The years have taken their toll on the world. Governments have toppled. Societies are warring. Here in our own country the wreckage of 9/11 revealed scars and disagreements that have been festering for decades. We want someone to care for us and maybe even make it all go away but we cannot seem to find solutions that are satisfactory to all of us. We argue over the effectiveness of policies and attempt to place blame. Where once we were rather naive and happy go lucky, now we are cynical and argumentative. The psychology of terror has slowly but surely done the work that it set out to do. We no longer feel as safe and strong and noble as we once did. Instead of concentrating on the root of our problems we now verbally attack one another.

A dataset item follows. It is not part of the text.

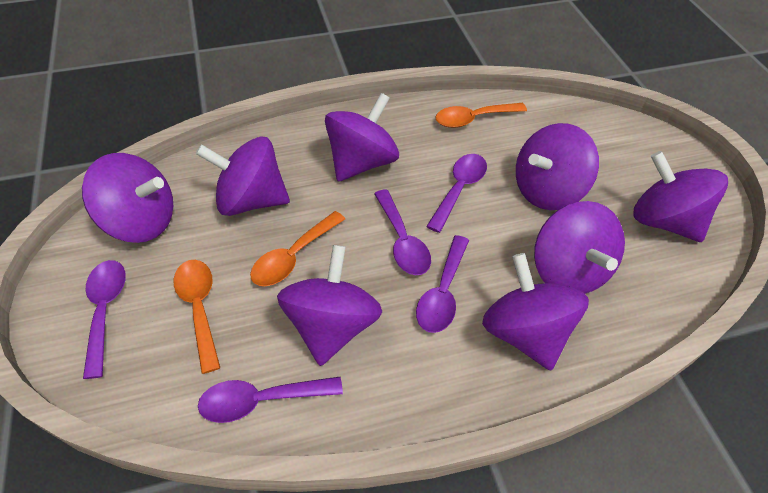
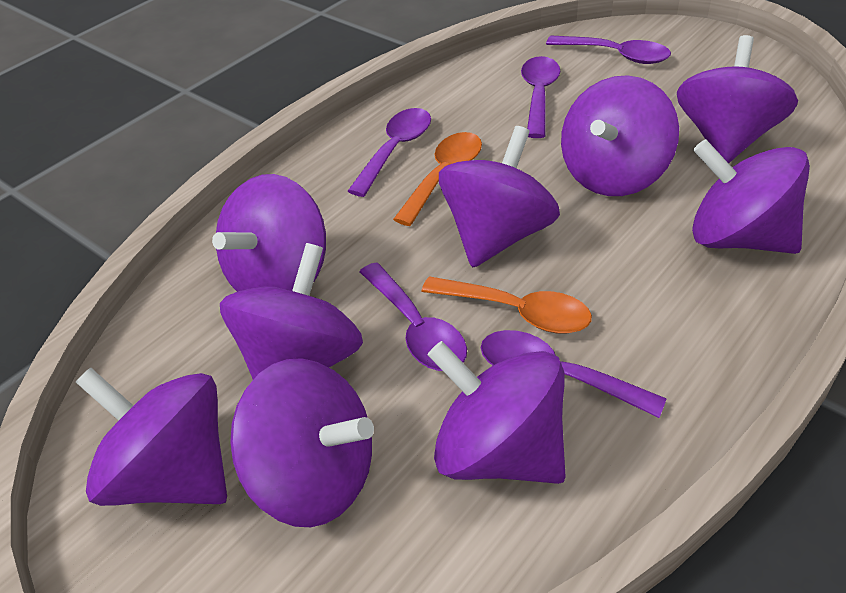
orange spoon: 3 -> 2
purple spinning top: 8 -> 9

A generation of children has grown up in this atmosphere. They are now in the early years of their adult lives, attending college, studying in high school or middle school. Social networking is as natural to them as making a phone call was to us. They get their news on the Internet. Cell phones are their libraries and means of communicating with their friends at one and the same time. They are subjected to a barrage of information and temptations all day long. The forces of terror and extremism attempt to radicalize them by playing on the confusion that young people so often experience. They can visit websites and watch videos that extol the virtues of jihadists and political fringe groups. They have easy access to dark ideas that continued to grow even after our best efforts to stop the terror that we witnessed on September 11.
Today we mostly go about our business trying not to think too much about what happened fifteen years ago. We remind ourselves that more people are killed in car accidents than by terrorists but each time we have to pass through metal detectors and open our purses for inspection just to watch a baseball game we are reminded of the dangers that might strike at any time. We tell ourselves that we won’t be bowed down by evil but we know that we have changed. We are less trusting and more cynical than we once were. We felt so innocent on that beautiful September morning only seconds before that plane did the unthinkable. Just like that our comfortable cocoons came crashing down and none of us would be quite the same.
I believe that the malaise that so many of us feel in this election season can be traced all the way back to that terrible day. We continue to search both for someone to blame and someone to be our hero. Thus far we can’t seem to agree on who is who. That is the crux of our terror. Osama bin Laden would smile to see us warring with one another. It is what he hoped to accomplish. He often said as much in his hateful videos.
We took away the debris from the September 11 disaster. We honored and buried the dead. We built memorials lest we forget. Now it is time to heal our souls and show our children and the world that the terrorists have always been wrong. They can never take away our freedom and our strength.